DSCT's multi-planar reconstruction, VR and other three-dimensional reconstruction techniques can clearly determine the exact location of IAA and the relationship between adjacent blood vessels, and then determine the clinical classification and blood supply. In the study, it was found that sagittal imaging along the aortic arch is easier to show the location of the dissection. In addition, DSCT displays other congenital heart diseases and PDA shunt. DSCT combined with post-processing technology is used to design the operation path map for interventional therapy and evaluate the surgical effect [23]. In the current study, 10 patients completed surgical treatment, and postoperative circulation recovered. Patients with IAA after repair require lifetime follow-up, mainly to monitor the left ventricular outflow tract obstruction and recurrent coarctation of aorta [24].
4.4 Treatment of IAA
Surgical reconstruction is the preferred treatment for IAA children. Immediate surgery is recommended if the hemodynamics are stable, and the postoperative effect is satisfactory, and although the reoperation rate is high, most children can survive for a prolonged period [25]. Whether IAA adults need surgical treatment is controversial, which needs to be combined with the patient's condition [26]. Because the adult patient survivors have abundant collateral circulation compensation, some patients can survive without surgery and can be treated conservatively.

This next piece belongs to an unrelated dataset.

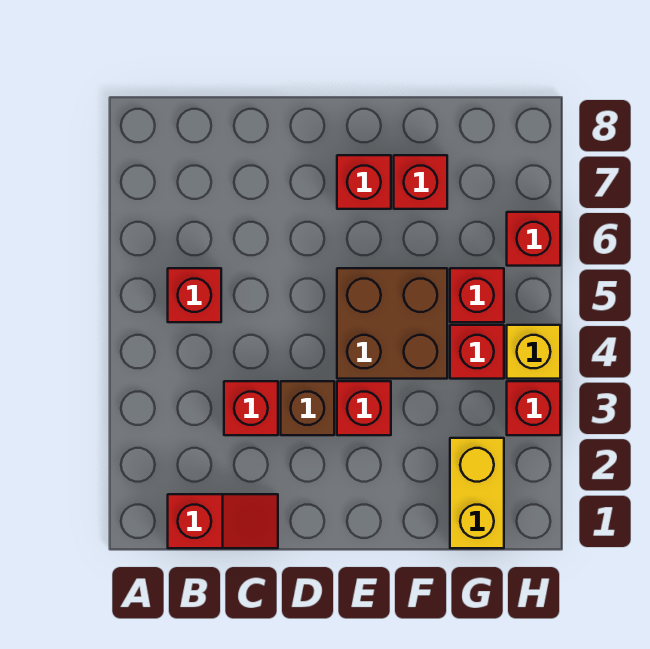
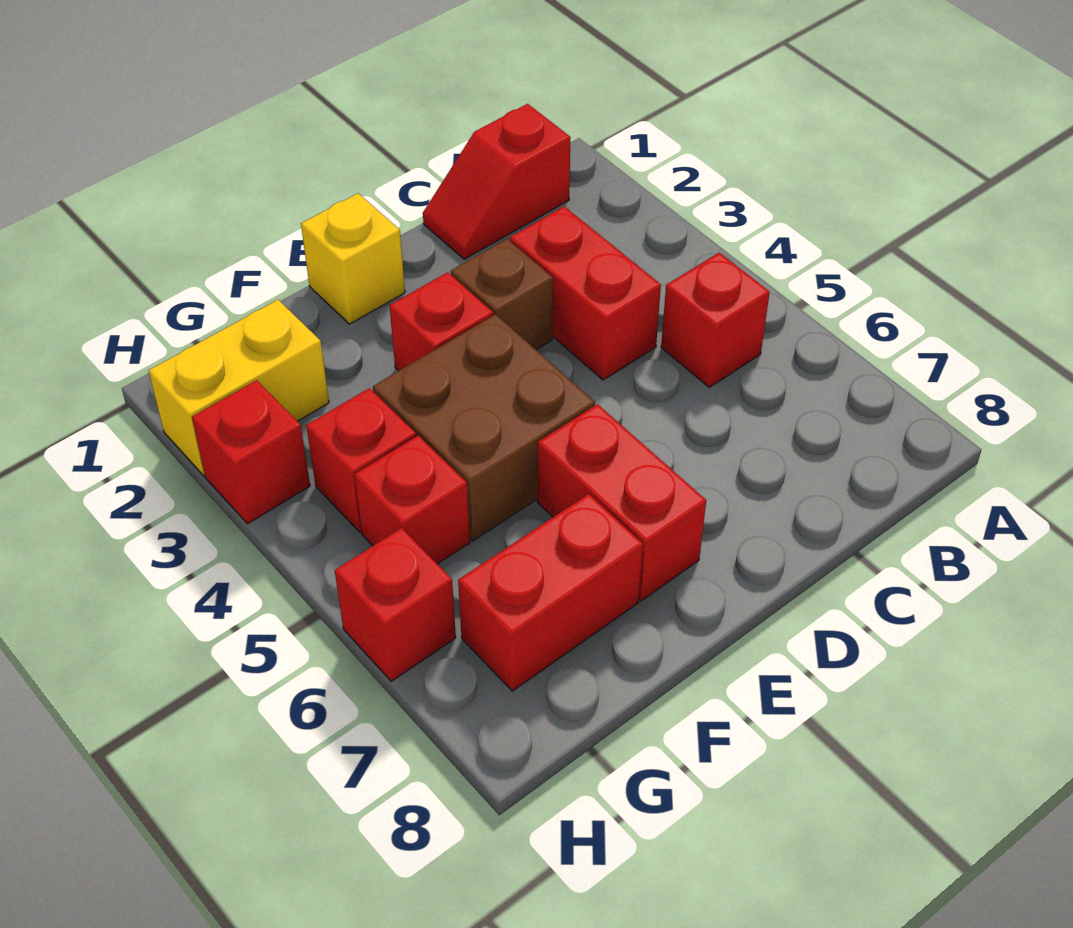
red brick C3 level 1 -> red brick C3:C4 level 1
red brick E7 level 1 -> red brick E6:E7 level 1
red brick F7 level 1 -> red brick F7:G7 level 1
yellow brick G1:G2 level 1 -> yellow brick G2:H2 level 1
yellow brick H4 level 1 -> yellow brick E1 level 1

4.5 Differential diagnosis of IAA
IAA should be differentiated from coarctation of the aorta (COA) and aortic arch thrombosis (AAT). COA refers to the local stenosis of the aortic cavity formed by the thickening of the inner wall of the aorta and the internal folding of the aortic wall tissue, but has a complete vascular wall [27]. NAAT is relatively rare, and most children cannot survive. It is also important to pay attention to other diseases of the patient, such as sepsis, other thrombotic diseases, polycythemia, etc., but the thrombus can be partially absorbed after anticoagulation therapy [28].